State Representative District 100

In the race for Texas representative, two candidates remain from an original field of six.
Jasmine Felicia Crockett is an attorney who has worked in private practice and as a public defender. She says the laws are not written with common Texans in mind, and has felt like she had to defend people with her “hands tied behind her back.” In an era of social justice reform, Crockett says she is seeking to infiltrate the system to effect change from within.

Lorraine Birabil is the incumbent in the race, and the highest vote-getter in the first round of voting. The assumed office in 2020 to fill the unexpired term of Eric Johnson (who became Mayor of Dallas) and is running for reelection. She has worked with numerous political figures and also labor unions. Her top priorities include public schools, healthcare and safe communities.

Criminal District Judge, Court No. 3

There is still a judicial race to be decided on the Democratic side. Audra Ladawn Riley and Teresa Jan Hawthorne are in a runoff after an initial three-way race.

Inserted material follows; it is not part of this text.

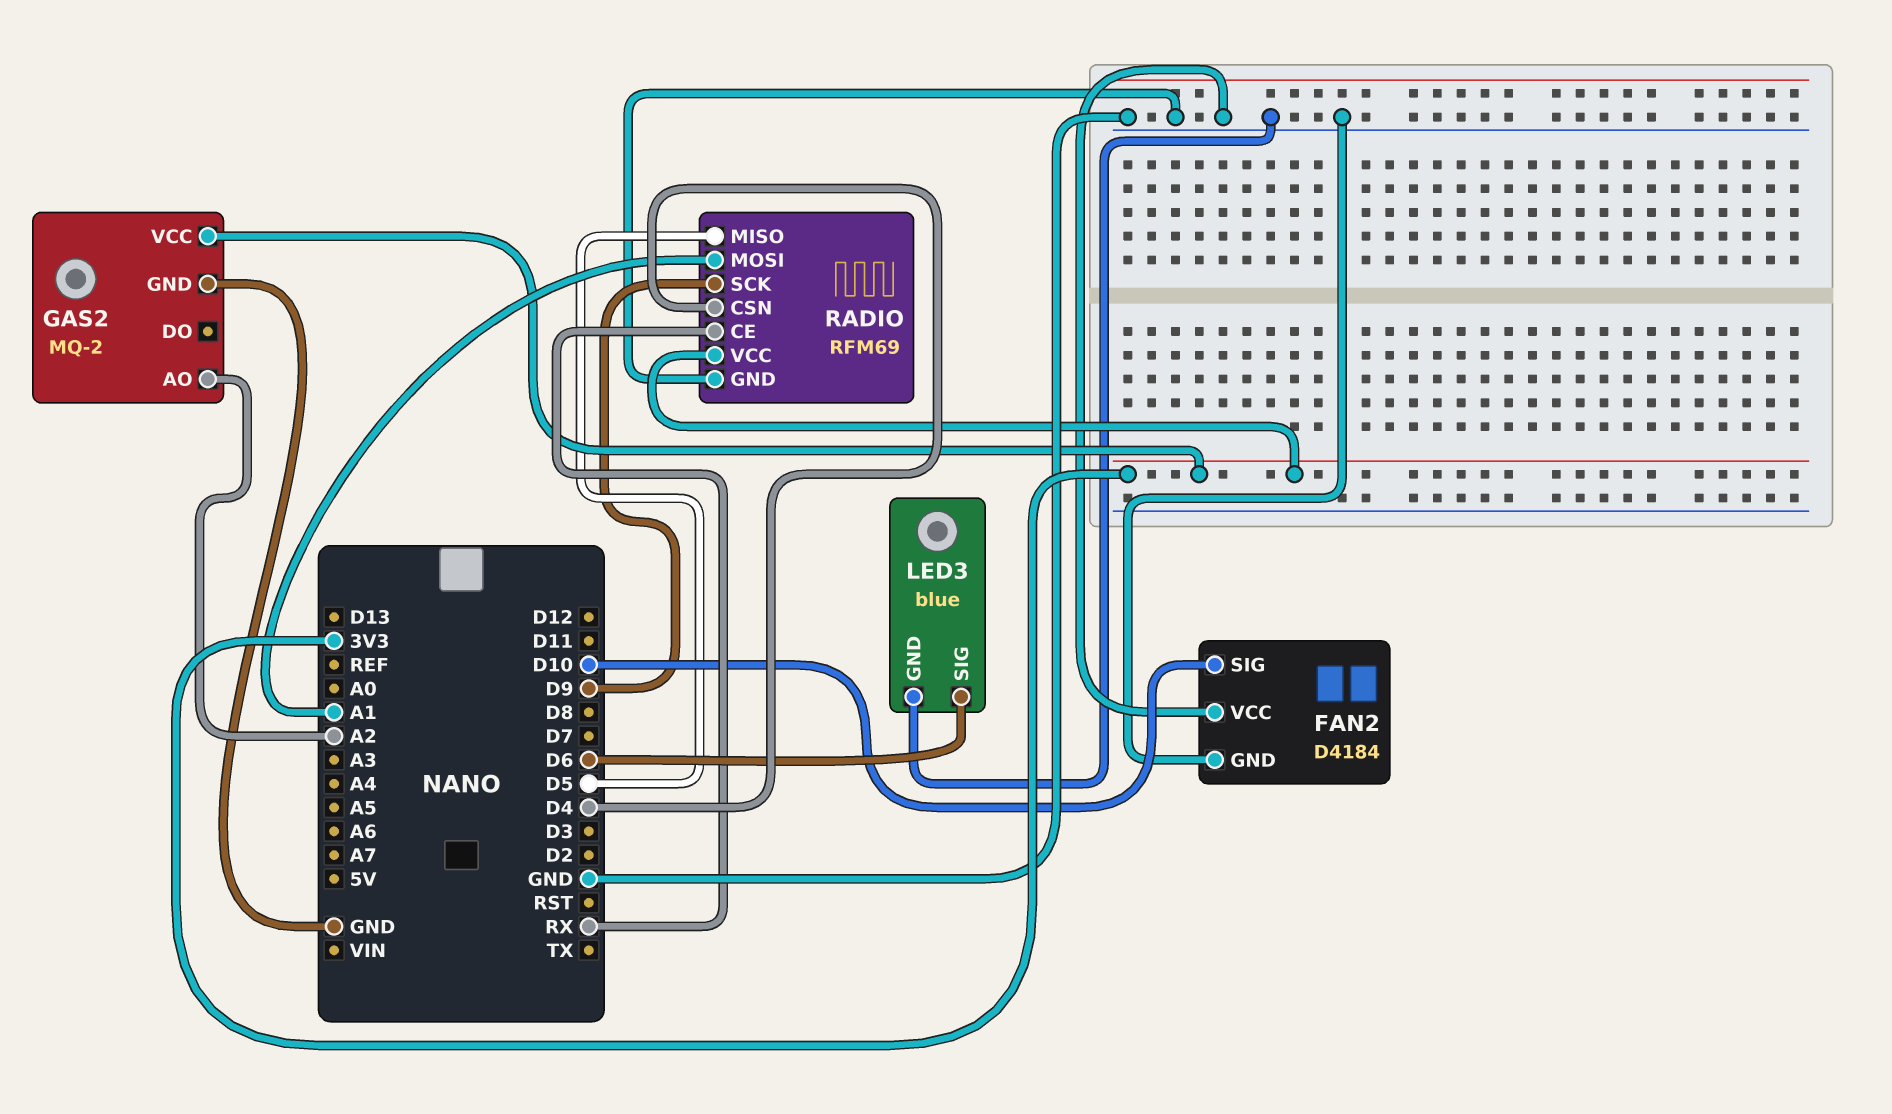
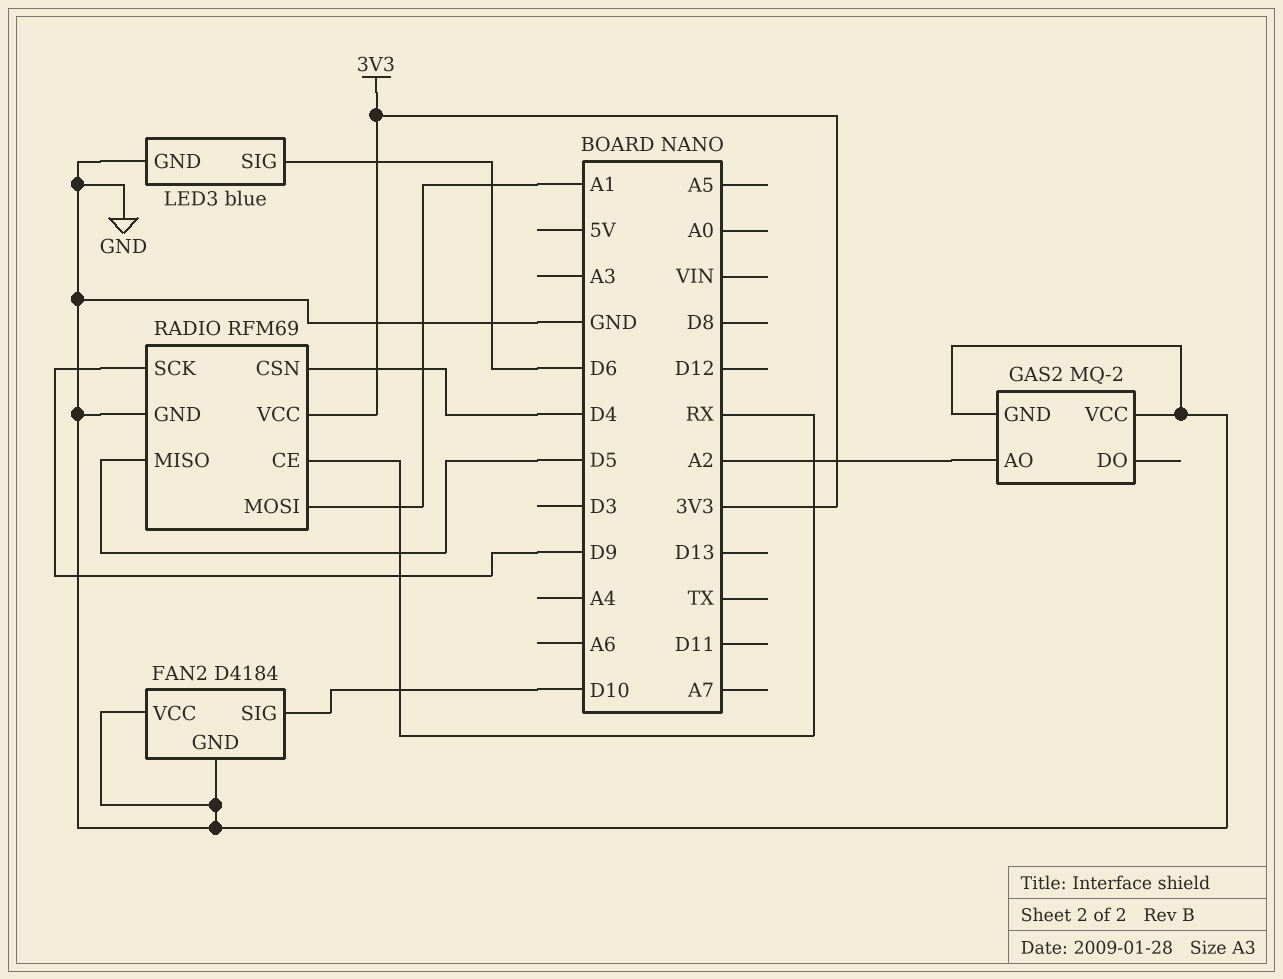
GAS2 pin VCC: 3V3 -> GND

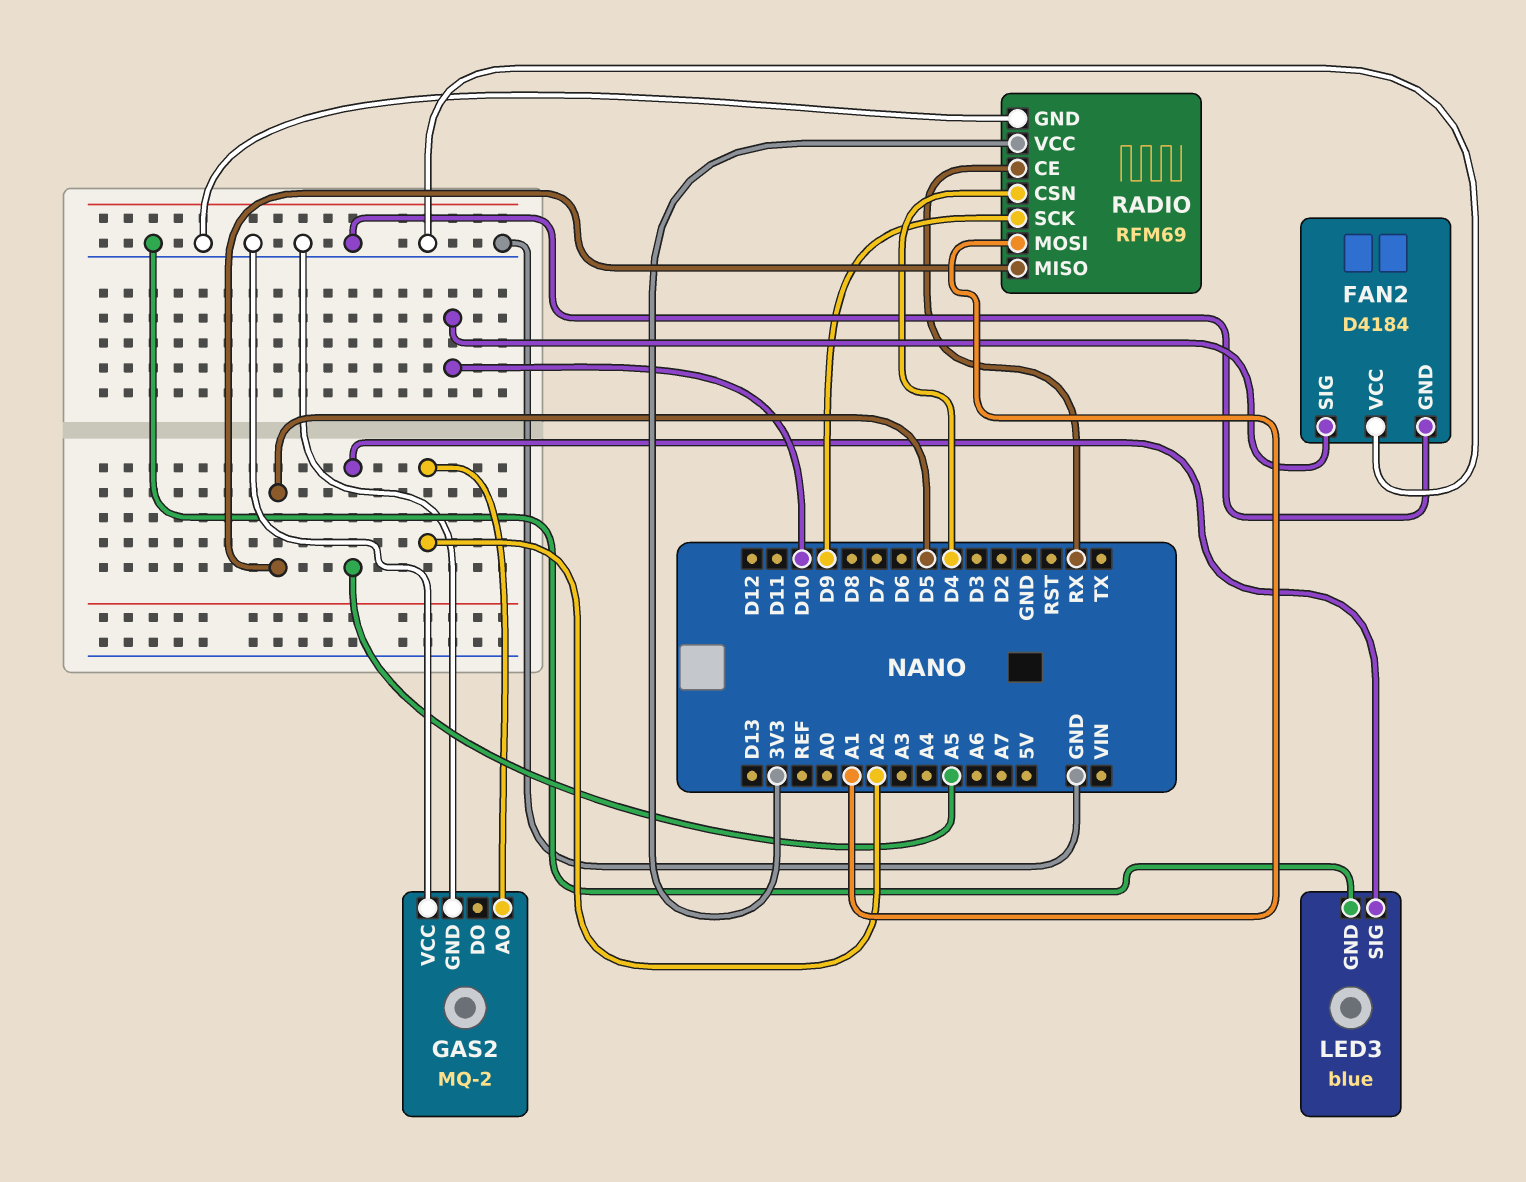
LED3 pin SIG: D6 -> A5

Riley is an attorney with more than three years experience. She began her career in the Dallas County District Attorney’s office. She also worked as a prison guard during her time in law school, and says her experience dealing with people on both sides of the equation is an advantage for the position.

Hawthorne has 20 years of experience as an attorney, and has twice been elected to the 203rd Judicial District Court. She is also a former teacher and girls high school coach. Hawthorne has been reprimanded by the Texas Commission on Judicial Conduct for “shaming” jurors in a rape case and inerfering in a case involving her nephew. On her website, Hawthorne states, “I believe that all of the judicial duties that I have successfully fulfilled as your elected Judge of the 203rd Judicial District Court hopefully have not been outweighed by what a few people do sincerely deem as inappropriate.”

U.S. Senate

In statewide races, two democrats are still vying for the chance to face John Cornyn in the general election for the U.S. Senate. Texas Sen. Royce West and M.J. Hegar made it into the runoff besting a field of several candidates.

West is a well-known and popular state senator in Dallas who has held his current position since 1993. He has the benefit of major endorsements by sitting congressional representatives, major newspapers, labor unions, state and national Democratic associations, and his former opponents in the primary before the first vote.

West did, however, trail in second place in the initial election to Hegar. Hegar is a military veteran and Purple Heart and Distinguished Flying Cross recipient who served in Afghanistan. While she trails West in political endorsements, she has garnered the support of some Democratic heavy-hitters like Sen. Elizabeth Warren and former presidential candidate Mayor Pete Buttigieg. She also has the support of numerous special interest organizations.

Texas Railroad Commissioner

The runoff race for Texas Railroad Commissioner includes Roberto Alonzo and Chrysta Castaneda in the Democratic primary. The winner will face Republican James Wright in November. As candidates have pointed out in earlier primary debates, the railroad commissioner deals with the oil and gas industry, so the moniker can sometimes be misleading. This will be an important position in the near future as the Texas oil and gas industry has faced numerous headwinds.

Alonzo is well-known in the Dallas area, having served as a Texas Representative for House District 104 for two decades until 2019. As a candidate for this statewide position, Alonzo sees regulating pipelines and balancing business interests with protection of natural resources as his highest priorities. He is also concerned about the venting of natural gas in the Permian Basin without effective monitoring.

Castaneda has earned both an engineering and law degree, a combination she believes is advantageous for someone to hold this position. She led the field in the initial round of voting, and has experience running for the U.S. House in 2012. In addition to clean air and water, Castaneda has called attention to “flaring,” which is the lighting on fire of natural gas at the wellhead, calling it both a wasted resource and contributor to air quality issues.